Suddenly, an awful wet crunching and groaning and sick heavy breathing. It's...huge...festooned in the rags of a once-respectable suit, waving a bladeserver torn from a rack like a child's toy...dripping with stale blood. No! The NHS IT Zombie has escaped, and it's fortified itself by eating BT's brains. Now it's coming for us. DAATA! it groans. WAAAANT YOUR DAATA! Run!
Seriously; BT has recently had to spook the stock market by warning of a huge hit to profits from its Global Services big-IT division. But reading this FT story carefully, it seems that a lot of that or maybe even the whole thing is down to the NHS National Programme for IT, and specifically the London Region patient management contract. (The other bits are the ones that haven't gone to ratshit yet.)
The regional patient-management segments were always the most challenging bits of the NHS NPfIT; partly this was natural, because their function - a workflow, documentation, and management information system for the entirety of a major hospital's operations - was by far the most complex in the project. The NHS National Network is a big VPN; the Spine needs to authenticate users, validate input, write to the DB, synchronise, and retrieve; but the patient management system needs to deal with all the possible pathways patients take through the hospital.
Partly, however, it is unnatural and caused by the politics of the project. The regions don't actually correspond to any organisational entity in the NHS - they exist only for the IT project. They therefore have to replace existing systems that vary widely inside each region and cope with organisations in different chains of command. And each region was originally meant to be implemented by a different company; now, most of them have either given up or gone bust, and BT is doing much more work than previously planned, and this of course means that it has to deal with radically varying solutions already installed.
Worst of all, though, the regions mainly exist because the Government wanted to have the job done by the Big Consultancies - Accenture, EDS, and friends - that it was used to dealing with. Assuming that they wouldn't be interested in small contracts, the Government invented a completely new organisational level in order to sweeten the deal. They further insisted on the contracts being covered by intense secrecy, which cut off any possibility of talking to the users. And the Big Consultants proceeded to move the actual development to the US and India to save money, thus avoiding any institutional knowledge that might somehow have seeped in.

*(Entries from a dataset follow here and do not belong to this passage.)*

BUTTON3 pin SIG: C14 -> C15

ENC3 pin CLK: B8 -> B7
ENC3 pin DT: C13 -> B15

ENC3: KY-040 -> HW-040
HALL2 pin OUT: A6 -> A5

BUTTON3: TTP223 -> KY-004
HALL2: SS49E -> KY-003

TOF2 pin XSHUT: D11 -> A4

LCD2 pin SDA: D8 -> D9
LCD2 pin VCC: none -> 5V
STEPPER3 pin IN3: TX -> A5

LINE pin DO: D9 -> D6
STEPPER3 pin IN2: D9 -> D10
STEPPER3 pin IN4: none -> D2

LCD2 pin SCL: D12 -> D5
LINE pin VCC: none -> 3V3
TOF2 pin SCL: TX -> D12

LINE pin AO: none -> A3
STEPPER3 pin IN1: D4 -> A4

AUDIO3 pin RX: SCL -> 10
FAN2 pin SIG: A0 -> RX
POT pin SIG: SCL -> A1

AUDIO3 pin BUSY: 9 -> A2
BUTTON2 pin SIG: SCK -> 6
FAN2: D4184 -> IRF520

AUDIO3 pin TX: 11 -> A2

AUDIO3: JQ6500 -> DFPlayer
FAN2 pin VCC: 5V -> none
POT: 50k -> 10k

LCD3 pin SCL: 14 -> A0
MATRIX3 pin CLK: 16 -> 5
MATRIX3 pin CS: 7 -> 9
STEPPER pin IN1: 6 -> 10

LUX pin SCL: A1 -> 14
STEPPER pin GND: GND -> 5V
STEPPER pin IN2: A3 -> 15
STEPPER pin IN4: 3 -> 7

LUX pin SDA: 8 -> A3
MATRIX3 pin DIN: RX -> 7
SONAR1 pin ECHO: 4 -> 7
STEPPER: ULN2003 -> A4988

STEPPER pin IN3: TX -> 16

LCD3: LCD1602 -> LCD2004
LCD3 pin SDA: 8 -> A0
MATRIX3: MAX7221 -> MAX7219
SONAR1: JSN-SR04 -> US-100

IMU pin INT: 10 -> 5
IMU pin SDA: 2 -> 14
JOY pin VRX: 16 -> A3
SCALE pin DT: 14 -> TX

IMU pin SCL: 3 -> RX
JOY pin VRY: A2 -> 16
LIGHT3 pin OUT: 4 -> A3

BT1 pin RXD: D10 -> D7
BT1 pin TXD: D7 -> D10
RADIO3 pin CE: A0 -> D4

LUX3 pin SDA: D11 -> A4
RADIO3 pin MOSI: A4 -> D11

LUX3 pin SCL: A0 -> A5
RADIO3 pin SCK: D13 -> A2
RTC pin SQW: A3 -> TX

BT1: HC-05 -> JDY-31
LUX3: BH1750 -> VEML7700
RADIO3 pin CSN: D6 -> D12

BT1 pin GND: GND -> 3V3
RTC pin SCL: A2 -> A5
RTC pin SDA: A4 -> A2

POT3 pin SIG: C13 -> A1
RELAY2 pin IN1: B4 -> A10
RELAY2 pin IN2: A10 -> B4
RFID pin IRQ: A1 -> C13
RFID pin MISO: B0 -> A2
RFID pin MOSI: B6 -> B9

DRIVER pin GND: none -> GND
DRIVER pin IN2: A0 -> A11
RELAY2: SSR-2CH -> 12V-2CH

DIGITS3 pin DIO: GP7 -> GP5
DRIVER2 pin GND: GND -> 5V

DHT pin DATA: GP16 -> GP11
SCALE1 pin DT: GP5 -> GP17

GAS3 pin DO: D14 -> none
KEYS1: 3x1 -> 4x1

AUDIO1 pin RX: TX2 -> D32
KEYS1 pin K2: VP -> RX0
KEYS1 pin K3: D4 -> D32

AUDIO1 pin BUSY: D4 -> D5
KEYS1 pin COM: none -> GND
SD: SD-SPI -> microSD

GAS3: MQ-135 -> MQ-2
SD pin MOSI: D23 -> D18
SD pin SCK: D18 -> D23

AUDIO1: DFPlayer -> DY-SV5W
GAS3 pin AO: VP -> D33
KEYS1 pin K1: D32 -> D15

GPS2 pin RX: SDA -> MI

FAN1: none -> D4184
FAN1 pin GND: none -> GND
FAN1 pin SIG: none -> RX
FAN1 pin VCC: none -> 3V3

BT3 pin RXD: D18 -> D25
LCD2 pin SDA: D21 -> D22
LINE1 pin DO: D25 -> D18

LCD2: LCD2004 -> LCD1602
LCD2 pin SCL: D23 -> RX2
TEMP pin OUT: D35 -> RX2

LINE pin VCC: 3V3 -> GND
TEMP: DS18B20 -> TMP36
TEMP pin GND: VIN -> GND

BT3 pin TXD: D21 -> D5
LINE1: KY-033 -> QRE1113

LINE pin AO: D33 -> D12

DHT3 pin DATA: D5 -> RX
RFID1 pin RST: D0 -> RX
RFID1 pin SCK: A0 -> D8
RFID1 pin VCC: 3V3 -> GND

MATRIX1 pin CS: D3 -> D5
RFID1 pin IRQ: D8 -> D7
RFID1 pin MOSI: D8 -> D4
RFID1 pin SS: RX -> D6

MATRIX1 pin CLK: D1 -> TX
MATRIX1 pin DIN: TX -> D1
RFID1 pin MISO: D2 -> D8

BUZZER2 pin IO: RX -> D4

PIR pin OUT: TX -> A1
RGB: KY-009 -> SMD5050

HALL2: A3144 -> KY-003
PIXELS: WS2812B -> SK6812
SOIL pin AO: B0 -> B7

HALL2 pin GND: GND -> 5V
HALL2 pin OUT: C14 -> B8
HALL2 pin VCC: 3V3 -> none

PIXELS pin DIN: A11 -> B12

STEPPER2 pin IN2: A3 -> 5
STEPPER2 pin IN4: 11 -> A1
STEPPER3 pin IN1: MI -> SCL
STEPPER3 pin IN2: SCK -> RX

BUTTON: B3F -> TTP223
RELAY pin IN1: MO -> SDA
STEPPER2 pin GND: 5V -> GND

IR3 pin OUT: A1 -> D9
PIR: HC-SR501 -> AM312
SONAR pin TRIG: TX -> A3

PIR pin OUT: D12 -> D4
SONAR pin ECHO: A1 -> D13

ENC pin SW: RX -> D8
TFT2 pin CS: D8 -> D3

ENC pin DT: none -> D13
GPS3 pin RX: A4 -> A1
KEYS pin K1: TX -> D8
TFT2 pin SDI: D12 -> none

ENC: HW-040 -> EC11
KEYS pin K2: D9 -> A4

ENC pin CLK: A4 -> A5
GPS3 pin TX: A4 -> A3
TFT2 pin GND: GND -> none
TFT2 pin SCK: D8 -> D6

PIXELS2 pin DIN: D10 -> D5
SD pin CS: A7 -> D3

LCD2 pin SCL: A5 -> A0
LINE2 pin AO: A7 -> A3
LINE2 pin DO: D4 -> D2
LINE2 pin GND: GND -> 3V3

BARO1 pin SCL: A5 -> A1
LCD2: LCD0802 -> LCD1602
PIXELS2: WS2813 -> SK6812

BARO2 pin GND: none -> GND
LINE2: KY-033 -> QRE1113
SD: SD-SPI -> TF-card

Now, it looks like BT is planning to offer a "more tailored service" to the hospitals - which sounds a lot like "doing the requirements exercise we should have done back in 2001". Of course, it's going to cost money and nobody knows how much yet, but I suppose it's progress, especially as the sacking of Fujitsu from the project means that it looks more and more like a BT job (London, the ex-Fujitsu South, the national projects, and perhaps more besides).
But it's still not too late to take radical action. Part of the original plan involved using a common data exchange standard for the whole NHS; if this exists, there's no need for much of the rest, especially not the regions and possibly not the Spine. We could define some goals and a set of data formats, then break out the cash to the individual hospitals, trusts etc to use themselves. In fact, when various US, Australian and Finnish hospital sysadmins tried that, they came up with the best healthcare IT system yet. The problem with the NHS NPfIT is quite simply that it didn't listen to the bureaucrats.
Which is why this is sense. I have no idea what such a sensible set of ideas is doing in George Osborne's in-tray, and I suspect the Tories may think it's a way of preventing IT development in the public sector. But I think a cross-government requirement for common data standards, as much open source as possible, and perhaps even building everything with a sensible API for further development would do nothing but good. And perhaps the project cap might help - after all, the way to deal with zombies is to destroy the brain.